Several shareholders the FT has spoken to say they prefer Paramount’s all-cash offer in principle, but also see an opportunity to extract more value. As one put it: “I want cash so that we can move on. The idea that Ellison is not serious about the deal is a joke.”

Robert Bierig, portfolio manager at Oakmark Fund at Harris Associates, a top ten shareholder in WBD, says he supports the Netflix offer but would be open to Paramount if it proposed better terms. “At this point, the ball is in Paramount’s court,” says.

Larry Ellison gestures while speaking on stage in front of a backdrop with Oracle and PeopleSoft logos.
David Ellison may already be in a stronger position than his father was in 2003. The Paramount bid is all-cash, fully financed and carries a clear headline premium © AP

David Ellison may already be in a stronger position than his father was in 2003. The Paramount bid is all-cash, fully financed and carries a clear headline premium, even if WBD disputes elements of its structure. The political winds in Washington are also far less hostile to consolidation than they were during the Biden administration.

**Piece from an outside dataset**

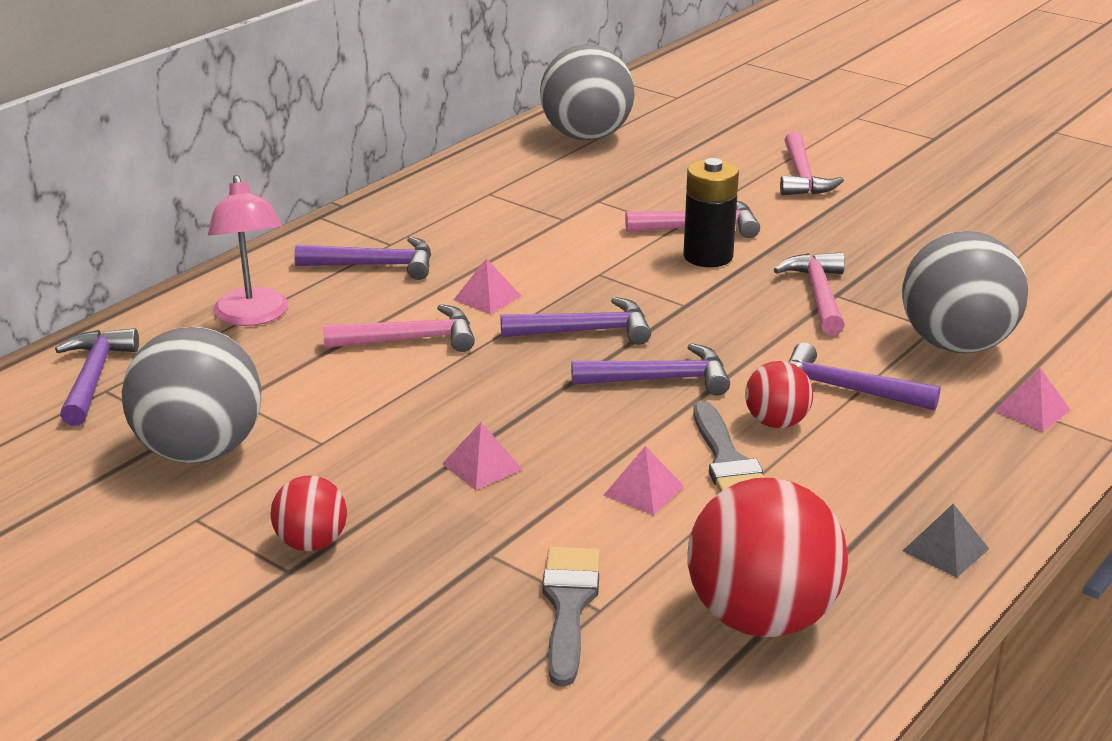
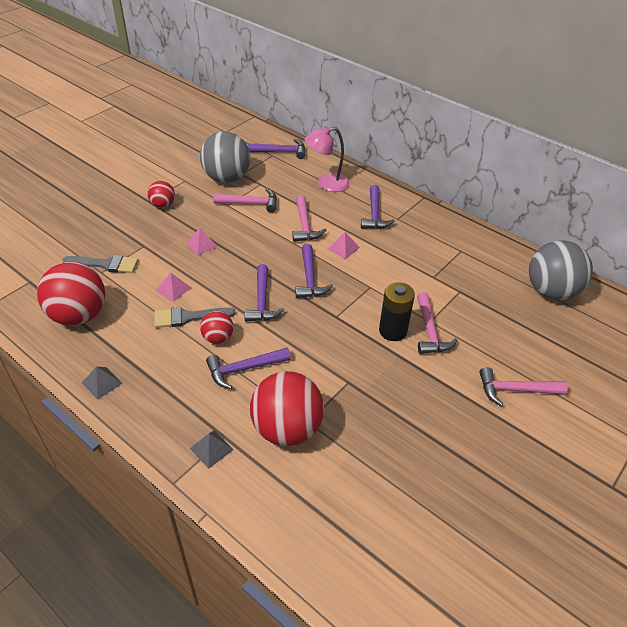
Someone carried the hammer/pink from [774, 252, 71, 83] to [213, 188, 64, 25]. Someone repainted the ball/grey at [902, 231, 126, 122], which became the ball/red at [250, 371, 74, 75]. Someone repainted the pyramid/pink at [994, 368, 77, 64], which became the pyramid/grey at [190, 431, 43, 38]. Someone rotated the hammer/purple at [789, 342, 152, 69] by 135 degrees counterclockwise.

But there was no rival bidder waiting in the wings of PeopleSoft in 2003. Oracle was the only game in town. WBD’s directors, by contrast, can credibly argue they are choosing between two viable outcomes rather than simply digging in.

David Ellison might need to heed another lesson from the PeopleSoft saga — patience. Oracle did not win PeopleSoft by persuading shareholders to tender their shares early. For most of the process, hardly any did. The poison pill — which would have diluted the stake of a bidder above 20 per cent by issuing new shares at a discount to existing shareholders — made that pointless. Instead, Ellison senior used the tender offer as a pressure device, forcing the board to justify its resistance month after month as the share price hovered below the bid.

The campaign reinforced Larry Ellison’s image as an acquirer who does not blink. He was willing to litigate, wait out regulators and make boards uncomfortable for as long as it took. Over time, shareholders assumed that resistance merely delayed the inevitable. Endurance paid off. David Ellison does not yet have that record, although he fought for more than a year against rival suitors to buy Paramount.

The PeopleSoft battle also has lessons for WBD. One is that an aggressive defence can backfire. PeopleSoft’s most notorious tactic was the “Customer Assurance Program”, which promised customers multiples of their licence fees if Oracle cut support after an acquisition. Designed to make the target radioactive, it instead became a symbol of managerial entrenchment and was ended after shareholder complaints. WBD has not gone that far. But its argument that Netflix is the safer buyer regardless of price carries a similar risk. Boards will come under pressure if they disregard a large premium indefinitely without compelling evidence.

If Paramount succeeds, it will not be because WBD shareholders rush to tender against management, but because the board concludes that resisting a clearly superior offer no longer serves its fiduciary duty. History suggests that moment rarely arrives without a higher price. So Ellison junior may need to take note of his father’s experience on this.